EXERCISE AIM –
Copy out all lines of the material below in which "solid" occurs.

GIVEN RECORDS –
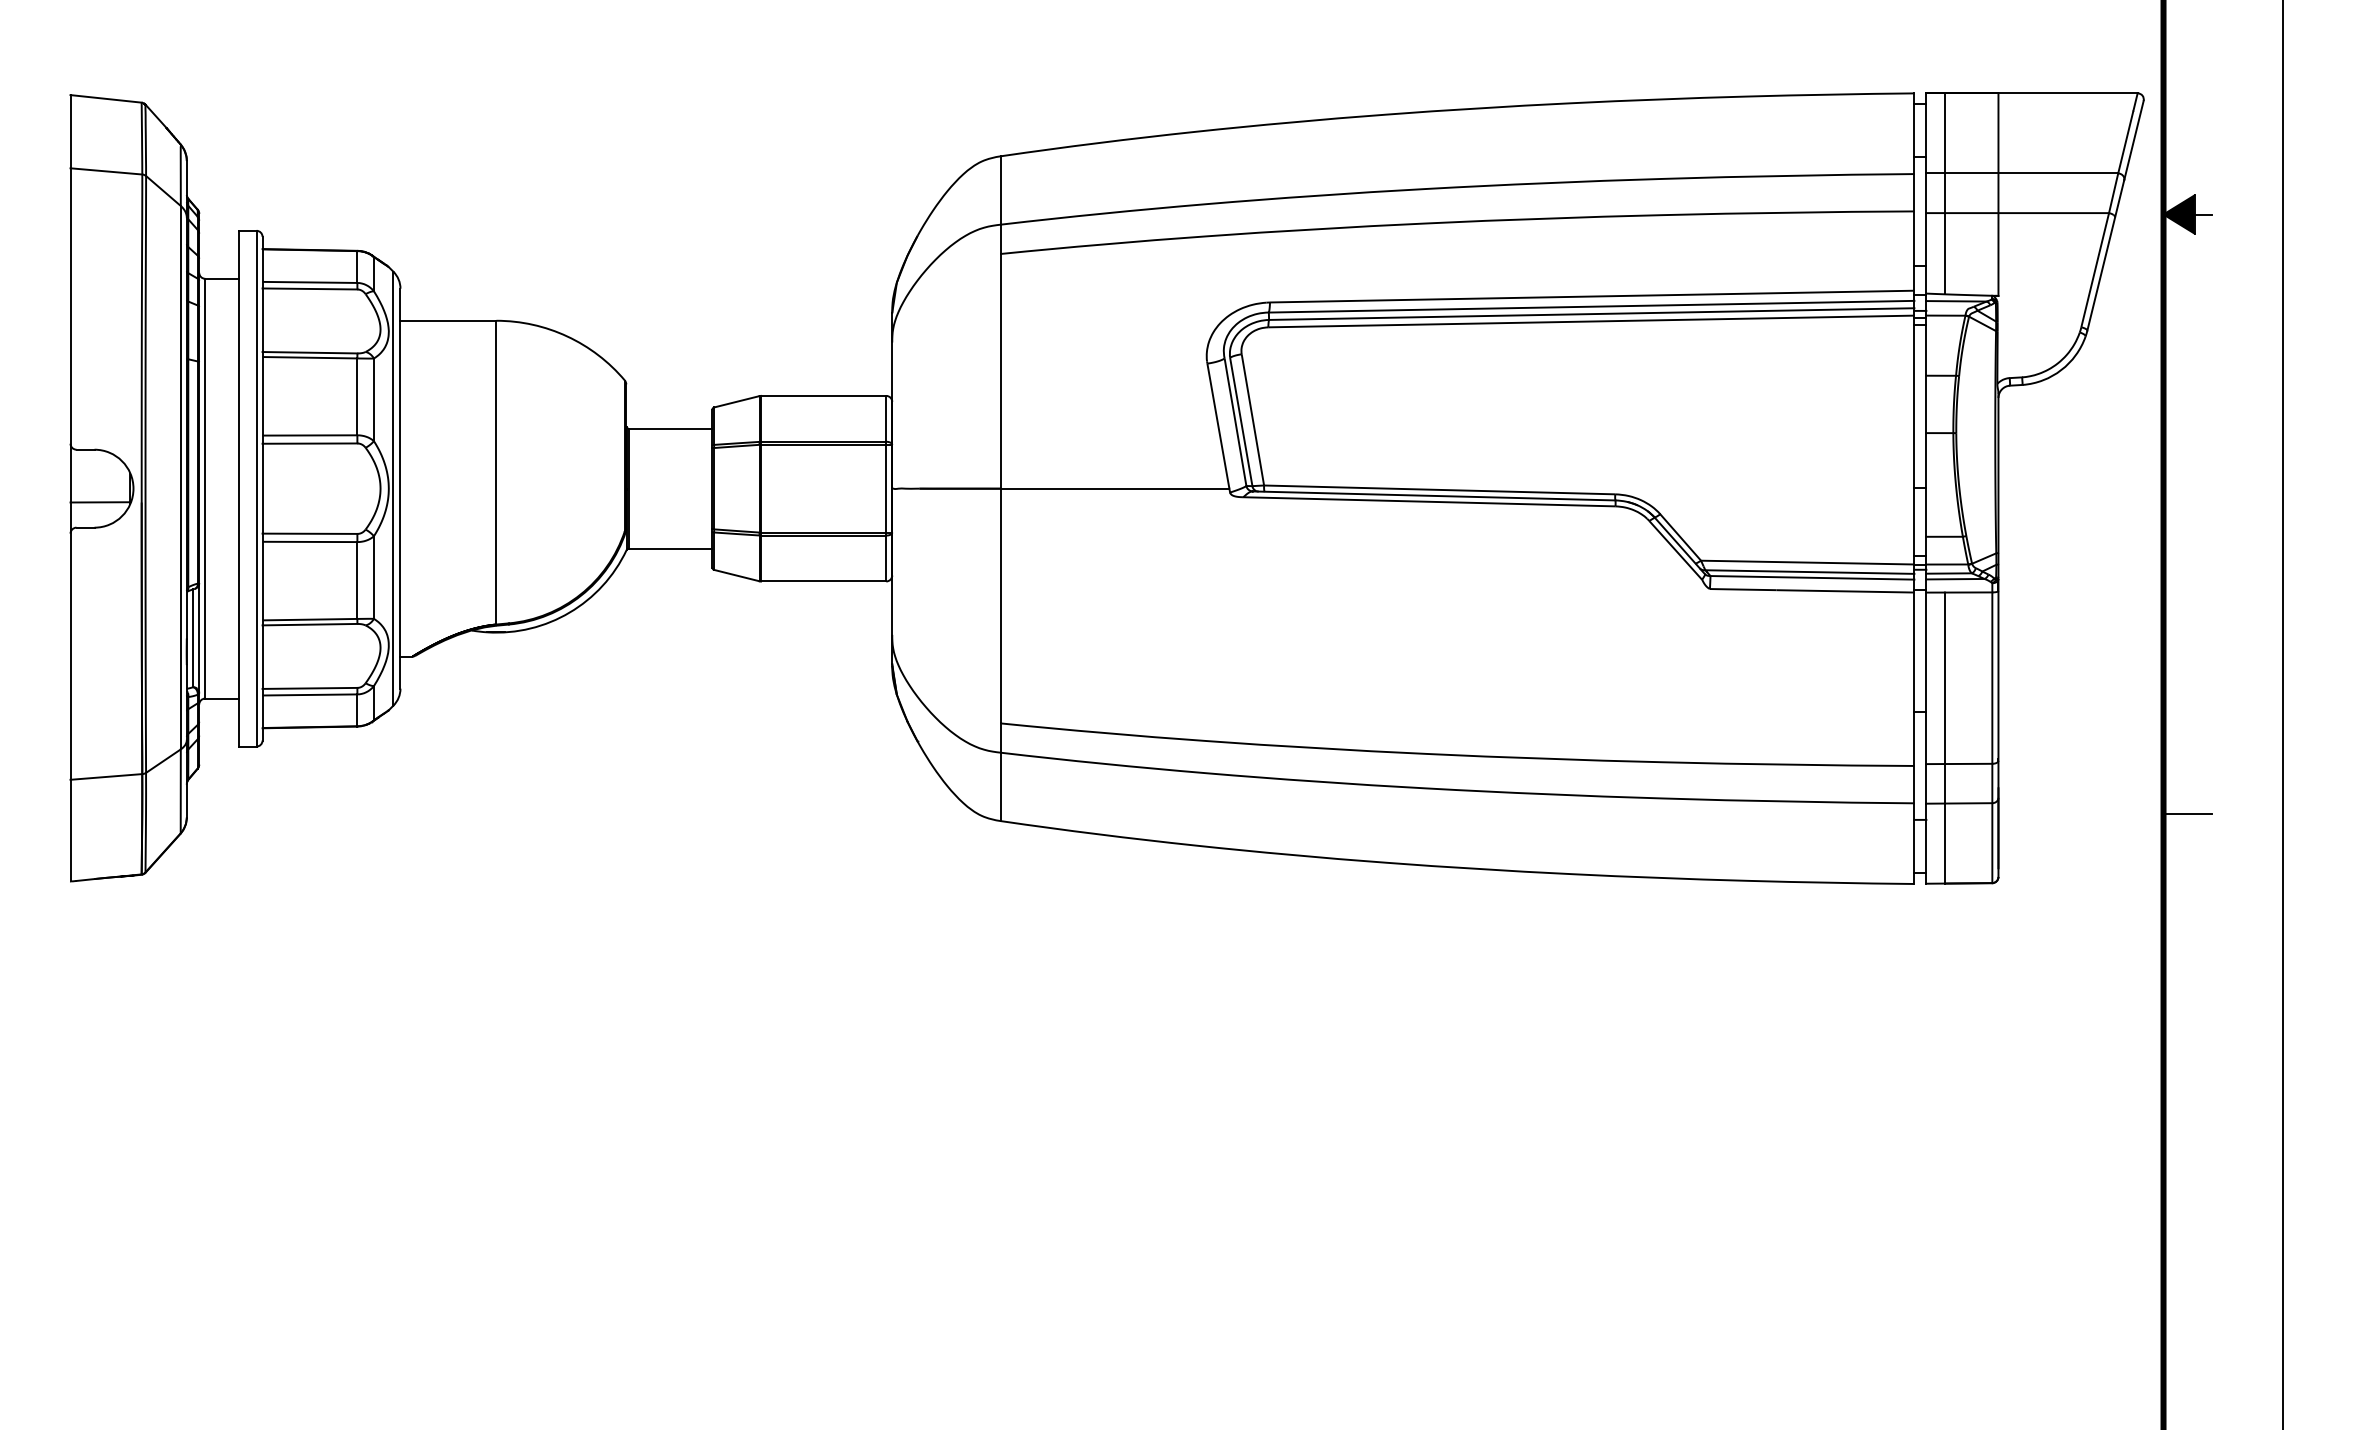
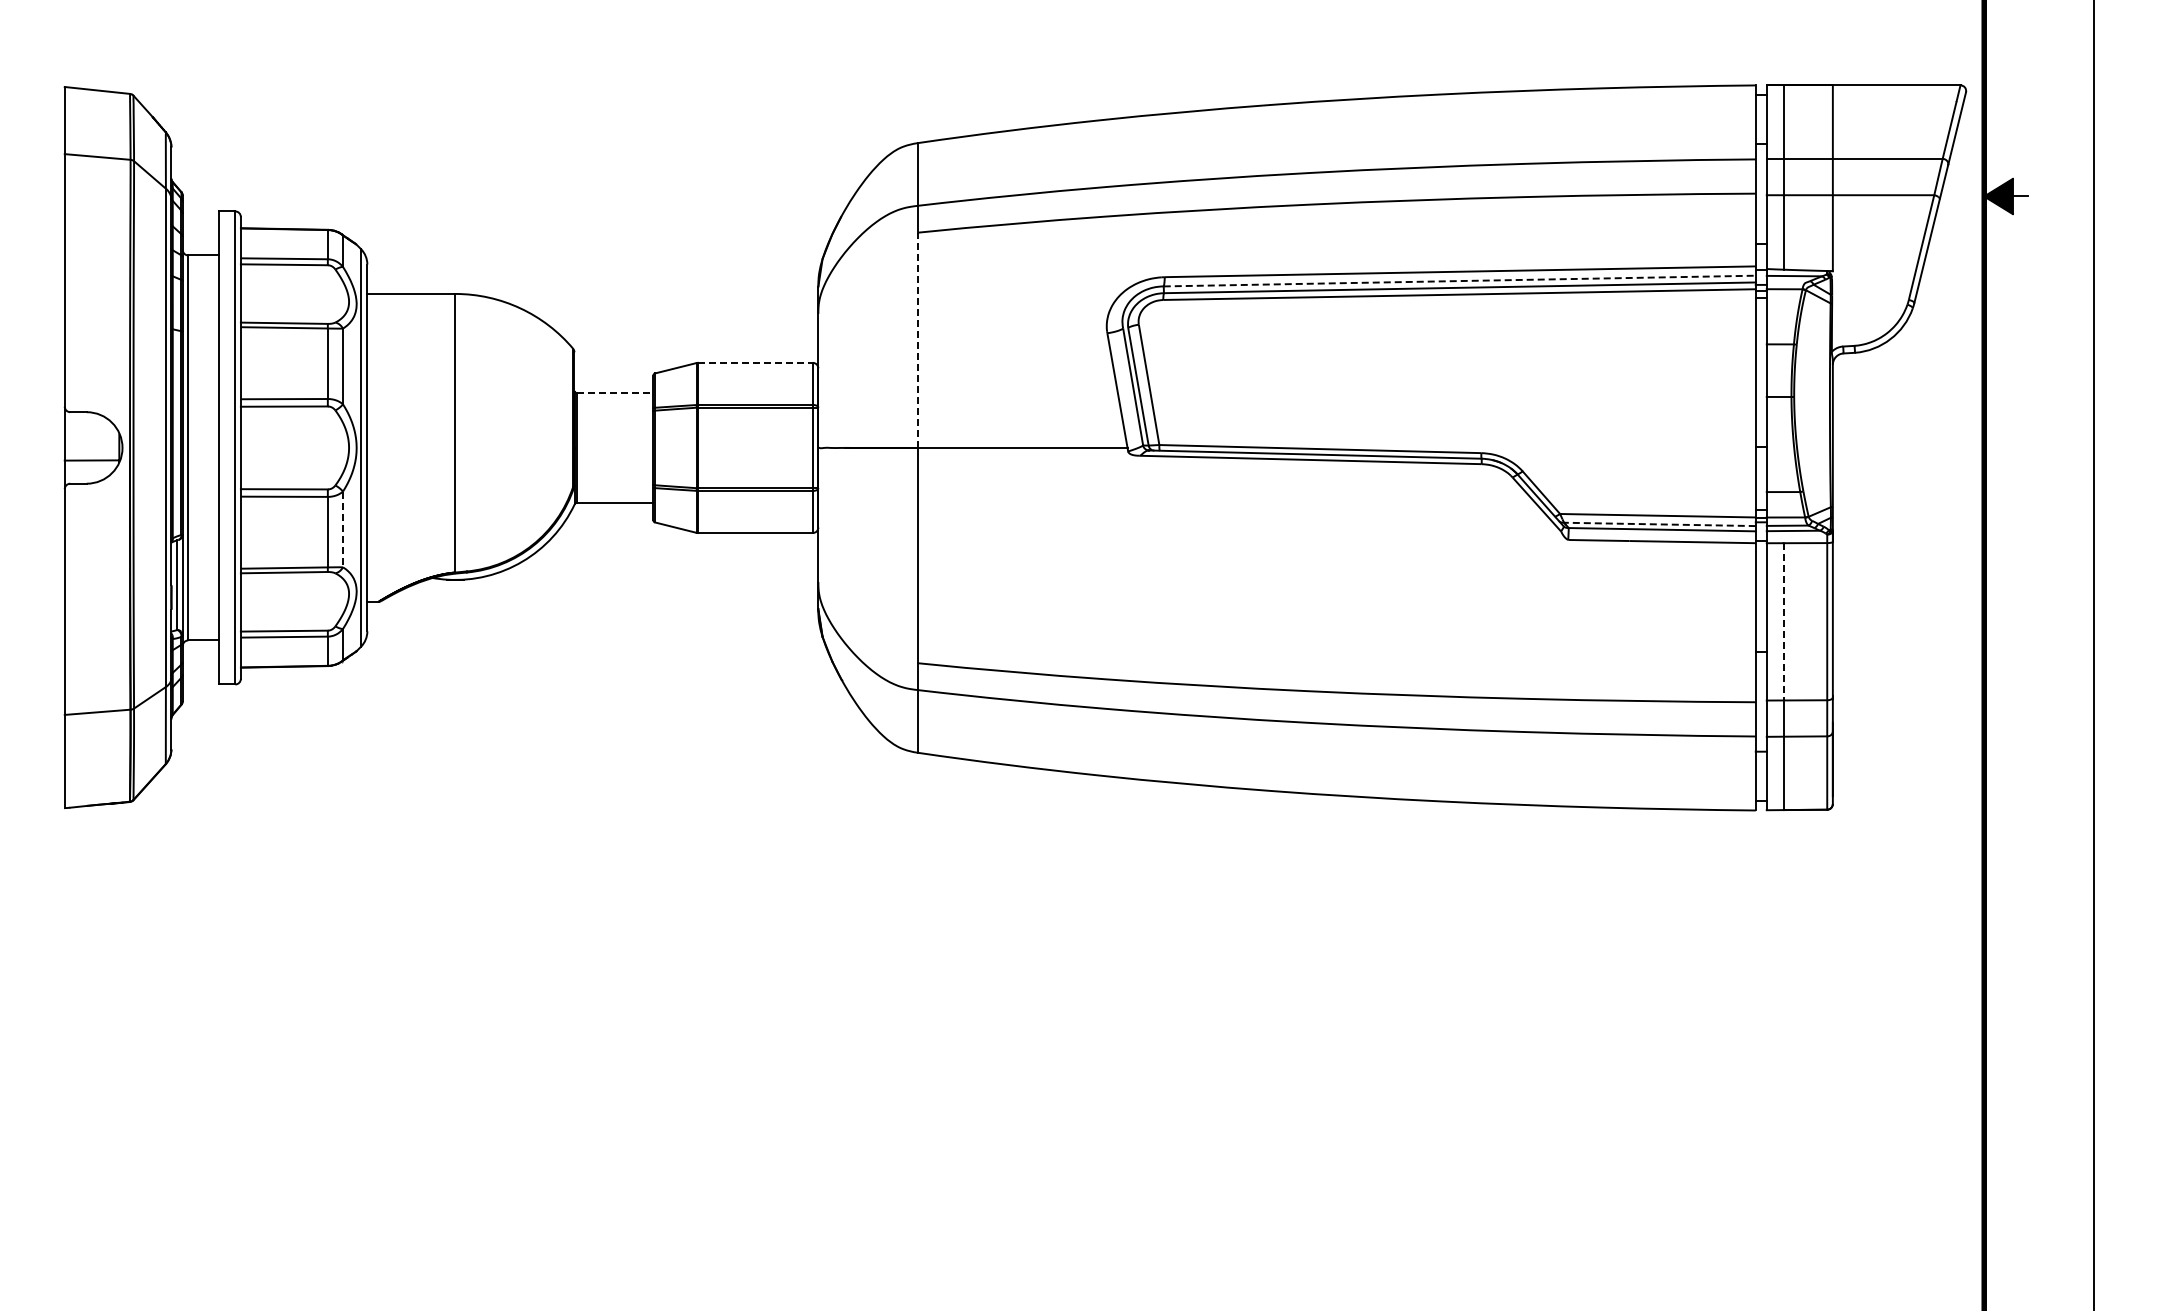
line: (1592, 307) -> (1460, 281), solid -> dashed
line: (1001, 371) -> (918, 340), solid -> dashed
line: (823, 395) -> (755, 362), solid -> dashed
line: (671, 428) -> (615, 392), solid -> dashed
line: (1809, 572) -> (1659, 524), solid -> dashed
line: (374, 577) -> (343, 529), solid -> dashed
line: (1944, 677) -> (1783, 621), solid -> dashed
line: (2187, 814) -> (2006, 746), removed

REPLY –
line: (1592, 307) -> (1460, 281), solid -> dashed
line: (1001, 371) -> (918, 340), solid -> dashed
line: (823, 395) -> (755, 362), solid -> dashed
line: (671, 428) -> (615, 392), solid -> dashed
line: (1809, 572) -> (1659, 524), solid -> dashed
line: (374, 577) -> (343, 529), solid -> dashed
line: (1944, 677) -> (1783, 621), solid -> dashed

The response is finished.